With now two Academy Awards (Gravity, Birdman) calling his own, Emanuel ‘Chivo’ Lubezki is the DoP in much demand. He is acclaimed for his work with film visionaries like Terrence Malick, the Coen Brothers, Alfonso Cuarón and Alejandro González Iñárritu. A friend of Mo-Sys for a decade, Chivo knows and appreciates the advantages of our remote heads, seeing that reliability and robustness are two major keys for high end film productions.
After pushing technical boundaries with Gravity he went back to a more traditional, but no less compelling, camera work in Inarritu’s ‘Birdman’. In both films he used our Lambda head for crane shots. The challenge to find an enthralling space aesthetic for Gravity required technological innovation. Read here how Mo-Sys became an integral part in finding practical solutions and how our technology was used in the filming process.

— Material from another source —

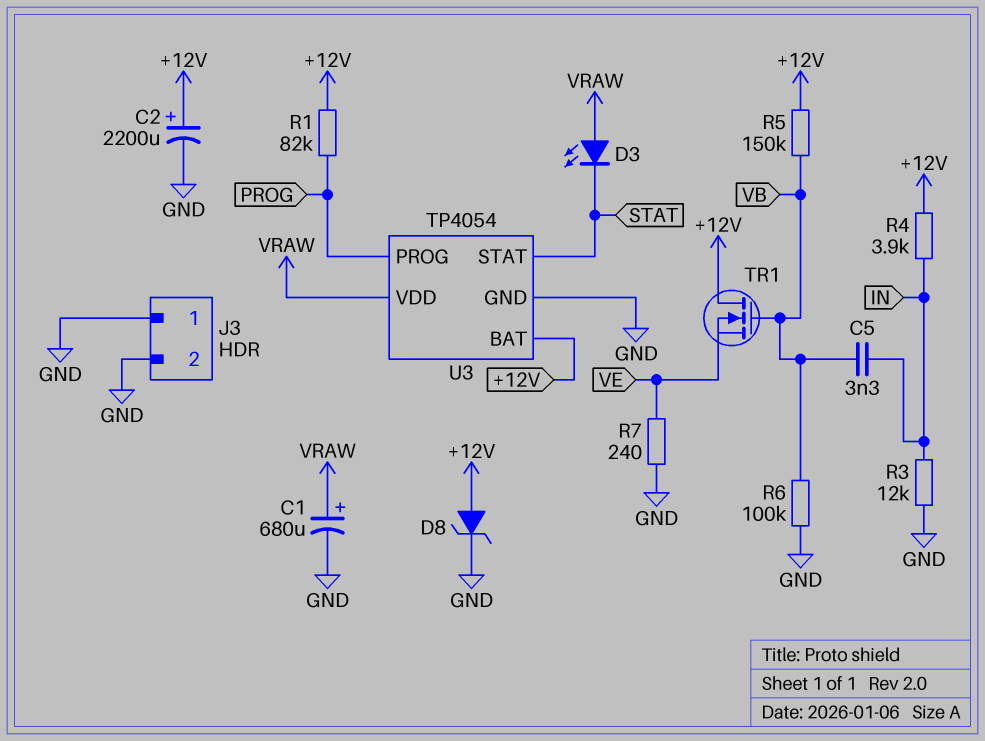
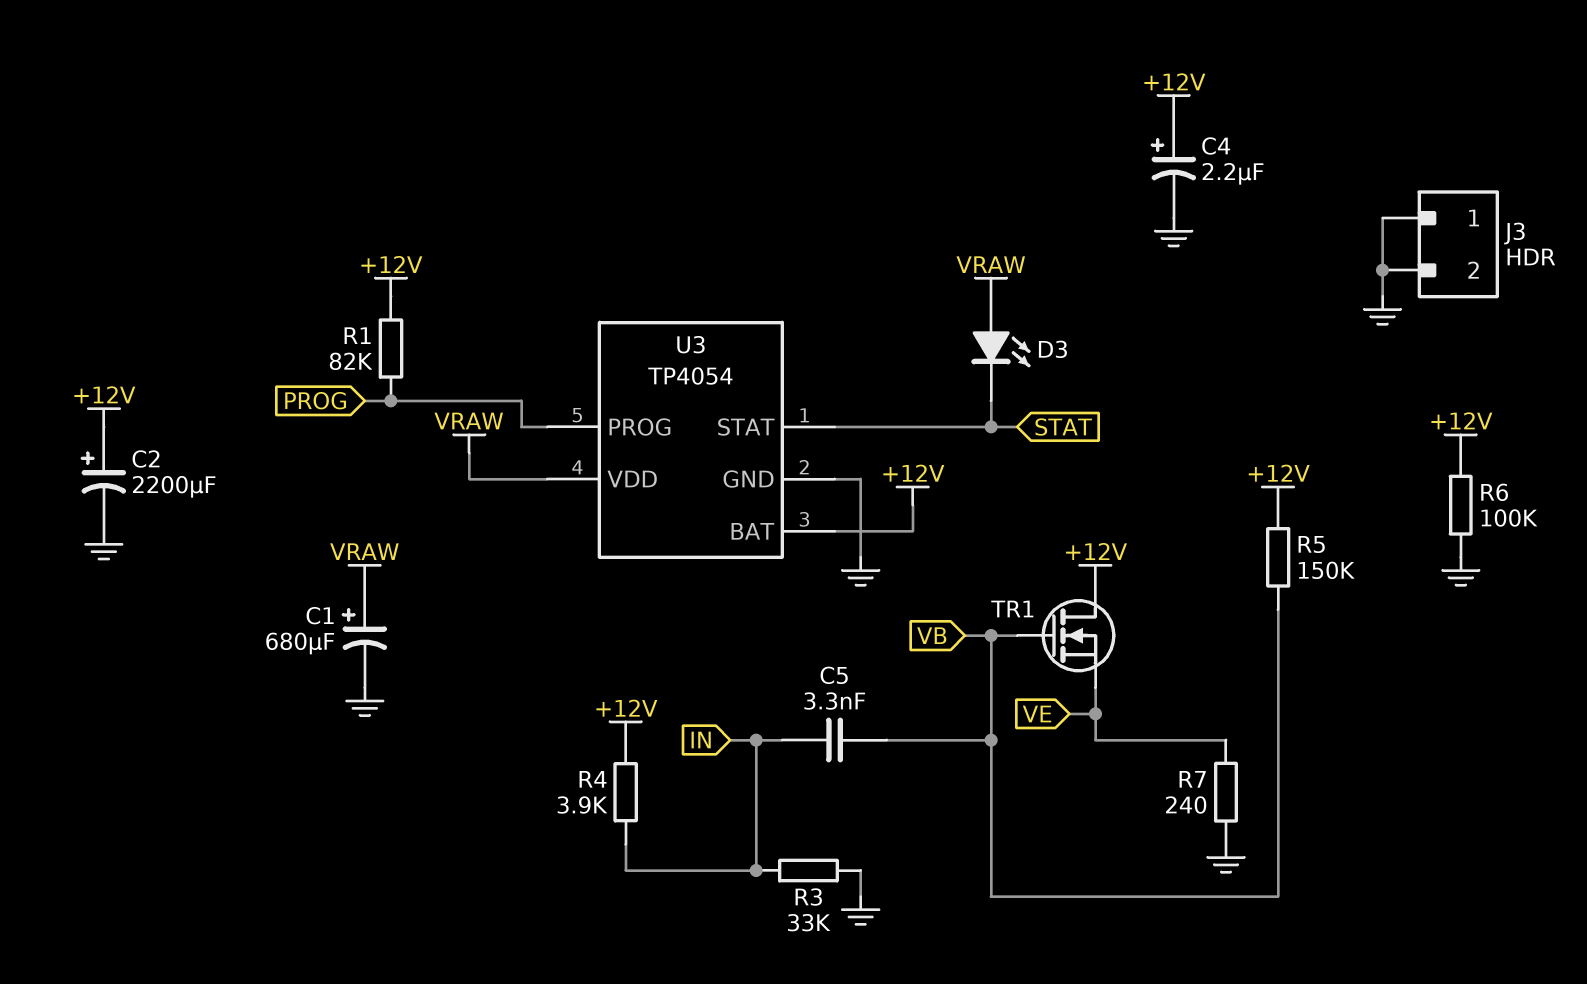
C4: none -> 2.2uF (plus +12V, minus GND)
D8: zener (A +12V, K GND) -> none
R3: 12k (GND, IN) -> 33k (GND, IN)
R6: 100k (GND, VB) -> 100k (+12V, GND)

Why did Gravity approach Mo-Sys?
After initial tests in San Francisco, where our Lambda remote head was introduced to Bot&Dolly – a high precision robotic motion control rig, Chivo and his team were convinced that our equipment was up for the task. With 20 heads already in use in Hollywood, the Mo-Sys Lambda, with its three axes, high precision and zero backlash was the best possible companion for the Bot&Dolly robot.
However, in order to film inside an LED box – a five by five metre cube that lights the actors on a gimbal inside the box according to their CG environment presented an interesting challenge. Chivo requested a transparent frame so no shadows would be cast on the actors when the camera goes around them. One of Mo-Sys strengths is to adapt to customers’ demands and our team readily came up with a suitable solution. After several design iterations and prototypes made out of wood, we ended up with a triangulated aluminium space frame construction. The result was that the Gravity-head didn’t block the light coming from the LED box. Later this concept grew into our new gyro stabilised Exim.
Almost every shot was made with robotic camera heads from Mo-Sys. We used four Mo-Sys heads attached to industrial robots and cranes. For filming in the lightbox we needed a head that reduced shadows on the actors faces. Mo-Sys came up with clever ideas and their reliability and precision was essential for this production.– Emmanuel ‘Chivo’ Lubezki
With the ultralight design and the high standard performance and all the features of the Lambda head, the Gravity-head was ideal for the special task and ready to meet Sandra Bullock and George Clooney. Equipped with two customised heads and two regular Lambdas, for interior shots inside a space capsule, the Gravity team began filming the technically ambitious project in March 2011.
How did Gravity and Mo-Sys work together?
The story of two astronauts marooned in space is told with the camera. “Generally the camera would be moving instead of the person,” says Tim Webber, the VFX supervisor, who also worked on Avatar. The camera floats around the characters and changes from breathtaking wide shots of space to intense close dialogue shots and back again, often within a few seconds.
This kind of camera work required a system that was able to move the camera freely around the actors without putting them in uncomfortable positions. The complex moves were planned out, choreographed and recorded inside Autodesk Maya and later during production played back by the Bot&Dolly robot. “It’s always difficult to translate these virtual moves into the real world,” explains Olli Kellmann, motion control operator. “These things have to be tested, and there are many factors that could mess up a move on set that have no impact on the virtual camera inside the CG environment. Things like the strength of a motor, and how the acceleration and the gravitational force affect the rig.”
To test the waters, Olli and his colleague, Raul Rodriguez, started playing the moves back with 10% of their actual speed and then gradually pushed it up to the full 100%. The slow-motion playback gave them the time to tidy cables that were in the way and make adjustments when the head reached its limit, which according to Olli was rarely the case – another testament to the strong performance of the Lambda head.
In addition, the Mo-Sys head gave Chivo the option to load and playback the pre-designed moves. Although these pre-recorded moves were a crucial part, it was also of great value to have enough flexibility during shooting. “You need to be able to respond to what they want out of a shot” says Webber. Reframing a scene, refining camera moves, and reacting to the timing of Sandra Bullock and George Clooney was only possible with the live-operated Gravity-head.